Flying home to Melbourne from Perth yesterday, I arrived at my seat to find the young woman sitting in the seat beside me had her bag and shoes and books and hat and water bottle sitting on my seat. I arrived, said hello and excuse me and waited. I was greeted with a huff and a pout. Oh well, I put that aside, sat down, plugged in my earphones and opened my book.
For the duration of the four hour flight, this woman did not sit still and took up as much space as she possibly could. She had bright yellow platform shoes on which were obviously uncomfortable, as she shifted her legs and rearranged them in various crosses and uncrosses for the duration of the the flight.
At the moment we received the instruction that the aircraft was about to commence descent and all electronic devices needed to be switched off, she whipped out her iphone, switched it on and started to send text messages.
I noticed when the flight attendants walked past, she would hide the phone.
Eventually I said to her: "You really need to switch that off."
She shrugged and huffed and pouted again.
I said: "Seriously, you need to switch that off."
She replied: "I need to get someone to pick me up!"
"Well you'll need to get someone to pick us all up. From the crash site. Switch it off."
And she did. Honestly.
Travelling home in peak hour after work today, the train was very crowded and even when I embarked at the beginning of the journey I had to stand. At the next station, a heavily pregnant woman arrived.
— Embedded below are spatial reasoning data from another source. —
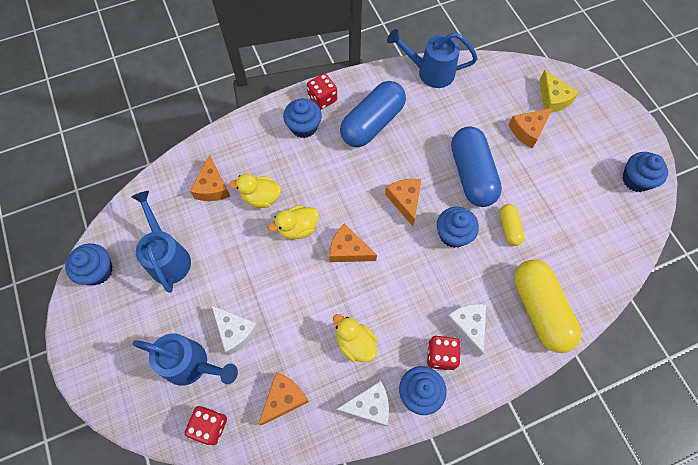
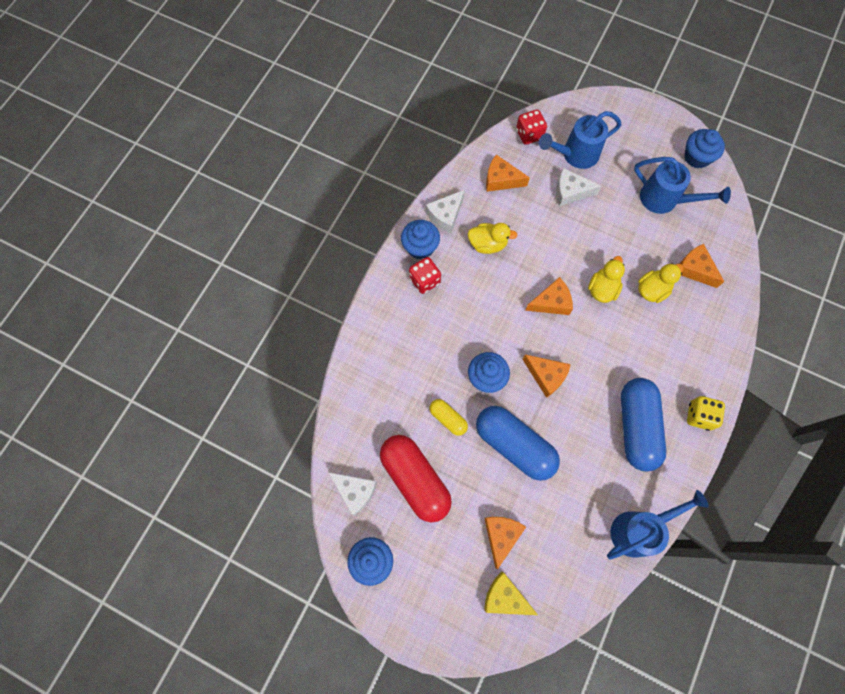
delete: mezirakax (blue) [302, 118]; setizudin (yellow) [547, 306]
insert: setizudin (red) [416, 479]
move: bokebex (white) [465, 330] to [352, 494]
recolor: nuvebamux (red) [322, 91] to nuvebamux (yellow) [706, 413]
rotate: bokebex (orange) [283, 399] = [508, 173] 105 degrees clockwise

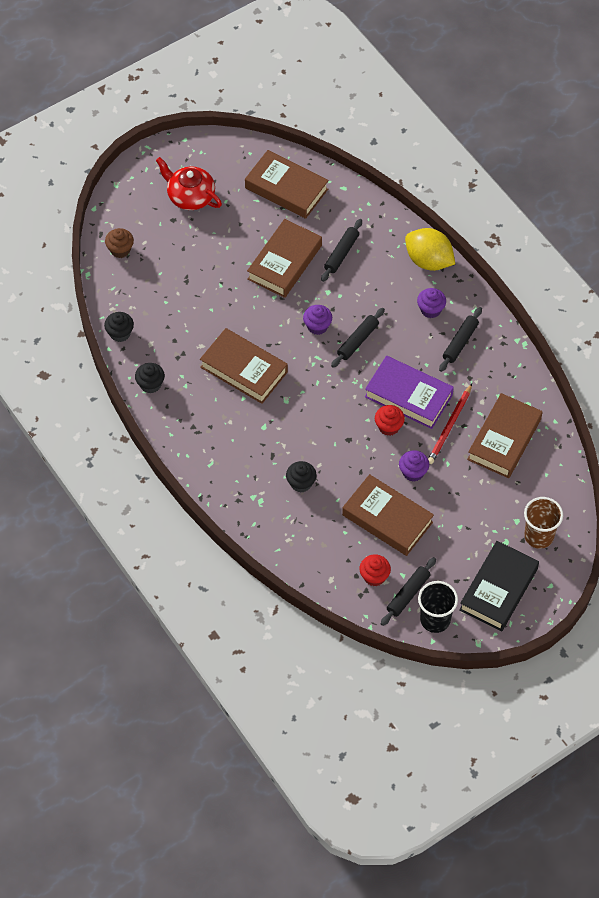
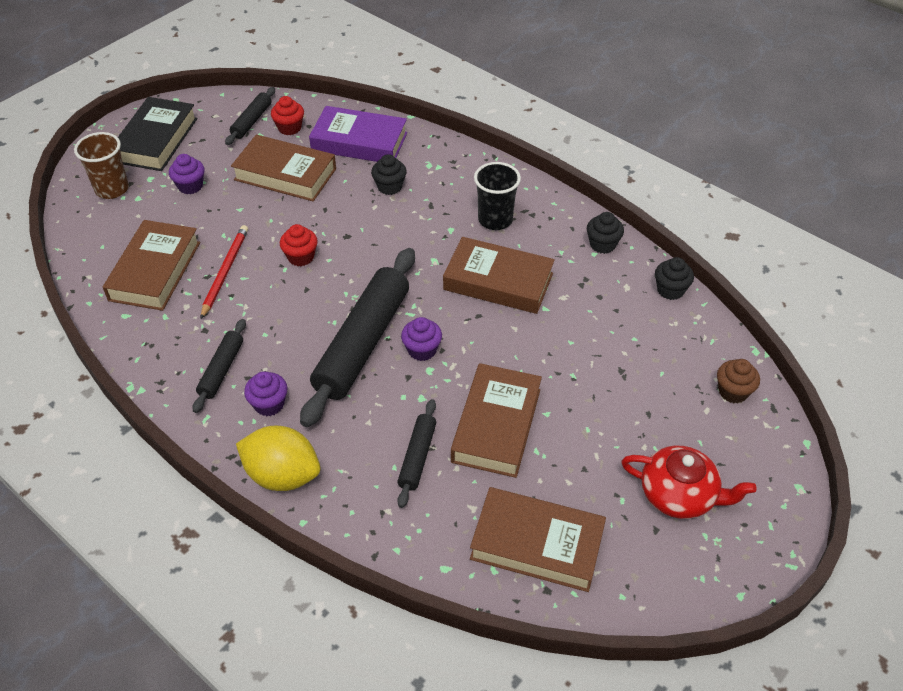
move: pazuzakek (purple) [409, 392] to [358, 134]; mezirakax (purple) [414, 466] to [186, 174]; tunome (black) [438, 607] to [497, 196]
resize: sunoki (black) [358, 338] = [357, 337] x2.06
I moved along to make way for the next wave of passengers. The pregnant woman was standing right near the bank of seats that are to be given up for anyone with special needs. The sign specifically lists pregnancy.
There were three women sitting in the bank of four and the man was virtually looking straight at the woman's belly. I was about to ask someone to give their seat to this woman, when one of the seated women announced that she was getting off at the next stop. She made no move to get up early to provide a seat for this woman. The other two women looked directly at the pregnant woman and made no move to assist. Then the man offered his seat, but the woman who was getting off at the next station shook her head and told him that she was getting off at the next stop. The man sat down!
When the pregnant woman did have the opportunity to sit down, she looked very relieved.
International Women's Day and a pregnant woman can't even rely on another woman to show her consideration.